Schematics of three-phase on-line multidimensional nano-LC system. Peptides are loaded directly onto RP1 and subject to multiple step SCX fractionation followed by high resolution separation on the analytical column (RP2). Typically, it takes 4 days for each full proteome analysis.

Fig. 3.

Distribution of conventional markers between fractions (A–E). Intensities of the markers were calculated on a per protein basis followed by normalization to the main fraction. Nuc, nuclei; Mito, mitochondria; PM, plasma membrane; D.Mic, dense microsomes; Cyto, cytosol; KLA, Kdo₂-lipid A-activated cells.

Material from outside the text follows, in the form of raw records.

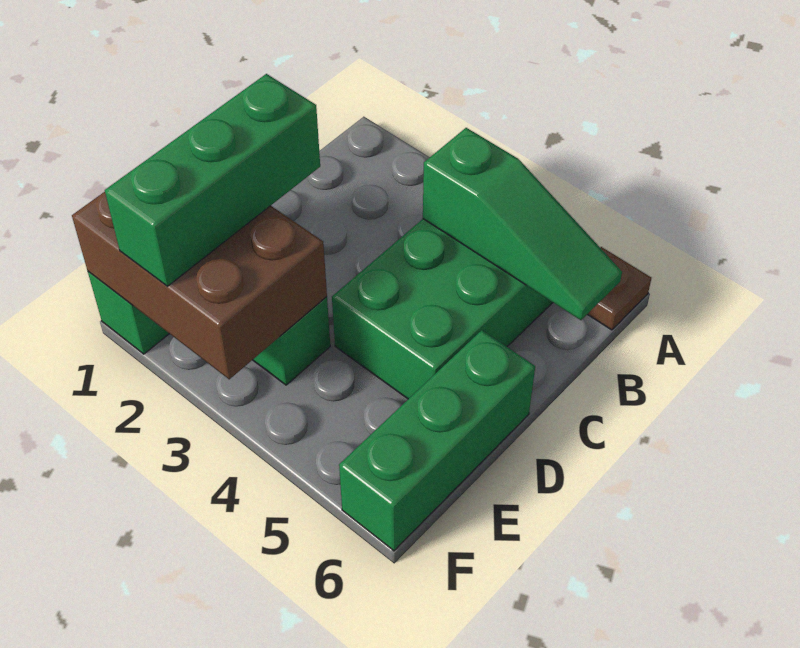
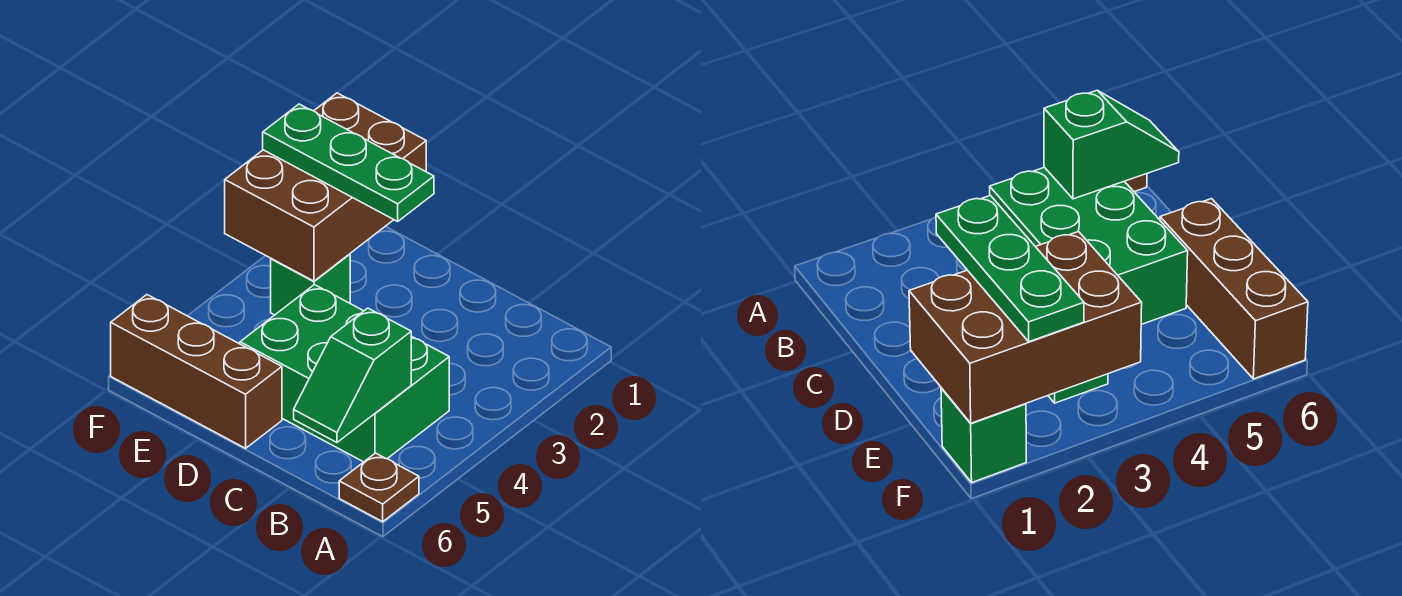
green slope B4:B6 level 2 top 4 -> green slope B5:B6 level 2 top 5
green brick D2:F2 level 3 -> green plate D2:F2 level 3
green brick D6:F6 level 1 -> brown brick D6:F6 level 1

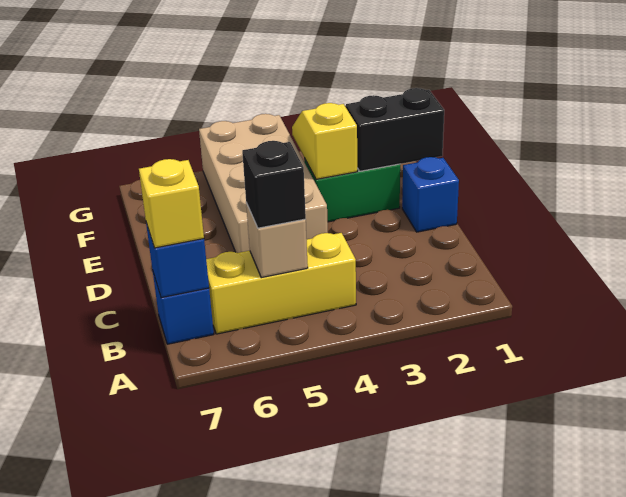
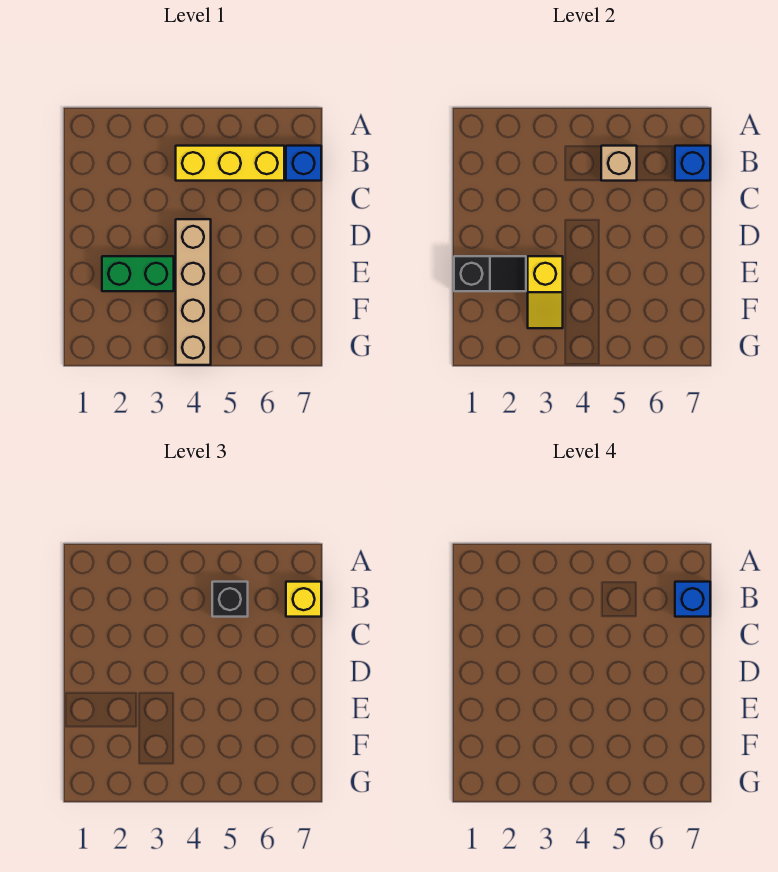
blue brick D1 level 1 -> blue brick B7 level 4
tan brick D4:G5 level 1 -> tan brick D4:G4 level 1
black brick E1:E2 level 2 -> black slope E1:E2 level 2 top 1

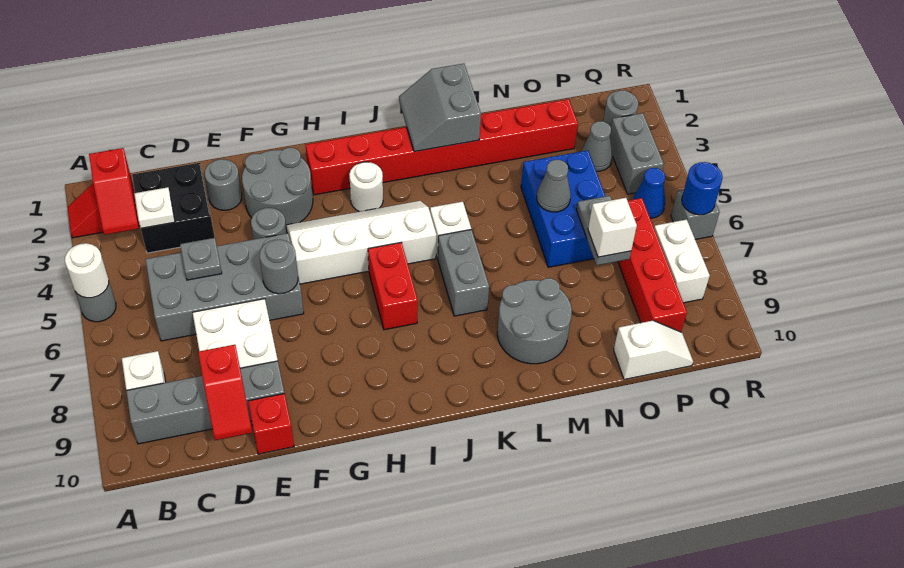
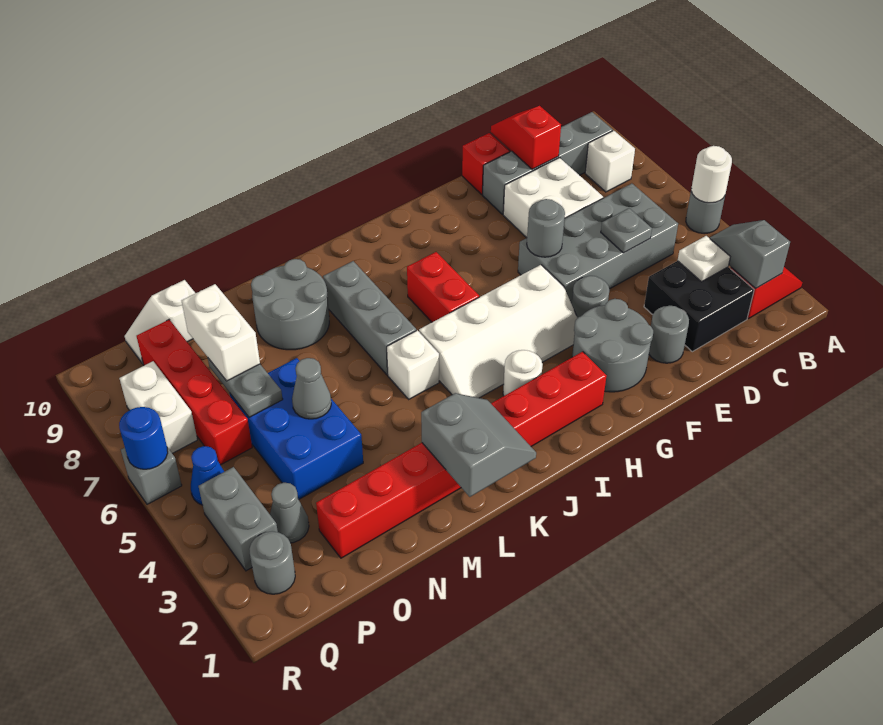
red slope B2:B3 level 2 top 2 -> grey slope B2:B3 level 2 top 2
grey brick K6:K7 level 1 -> grey brick K6:K8 level 1
white brick O7 level 3 -> white brick O7:O8 level 3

The data are mean ± S.E.; n = 6.

Fig. 4.

Subcellular distribution of PCNA. The y axis shows abundances of PCNA in various fractions relative to the abundance in the main (in this case, nuclear) fraction. Nuc, nuclei; Mito, mitochondria; PM, plasma membrane; D.Mic, dense microsomes; Cyto, cytosol; KLA, Kdo₂-lipid A-activated cells. Note the high prevalence of the cytoplasmic, as opposed to reported nuclear, location of PCNA. The data are mean +/- S.E. for three independent preparations.

Fig. 5.

Distribution of marker ensembles between fractions (A–F). Nuc, nuclei; Mito, mitochondria; PM, plasma membrane; D.Mic, dense microsomes; Cyto, cytosol; KLA, Kdo₂-lipid A-activated cells. Distributions of ensembles are averages of all 50 markers for each organelle. The data are mean ± S.E. for three independent preparations.

Fig. 6.

Fraction composition based on proteomic markers (A and B). The percentage of different organelles in each fraction was calculated from the distribution of the organelle-specific marker ensembles among the fractions (see “Results” for details). Nuc, nuclei; Mito, mitochondria; PM, plasma membrane; D.Mic, dense microsomes; Cyto, cytosol; KLA, Kdo₂-lipid A-activated cells. The data are mean ± S.E. for three independent preparations.

Fig. 7.

Distribution of lipid markers between subcellular organelles. A, measured levels of mitochondrial lipids in the subcellular fractions. The lipid content for all fractions is the sum total of all detected species of each subclass. B, calculated levels of mitochondrial lipids in pure organelles based on marker ensembles. C, calculated levels of mitochondrial lipids in pure organelles based on the six-marker panel (Table III). See text for detail on calculations. Nuc, nuclei; Mito, mitochondria; PM, plasma membrane; D.Mic, dense microsomes; Cyto, cytosol; Cardiolipin, total cardiolipin; CoQ, total coenzyme Q; KLA, Kdo₂-lipid A-activated cells. The data are mean ± S.E. for three independent preparations.

Fig. 8.

Distribution of selected protein markers among pure organelles (A–D). Protein content in pure organelles was calculated based on the organellar composition of fractions (Fig. 4) and protein distribution in fractions (measured in the iTRAQ experiment). See text for detail on calculations. Nuc, nuclei; Mito, mitochondria; PM, plasma membrane; D.Mic, dense microsomes; Cyto, cytosol; KLA, Kdo₂-lipid A-activated cells. The data are mean ± S.E. for three independent preparations.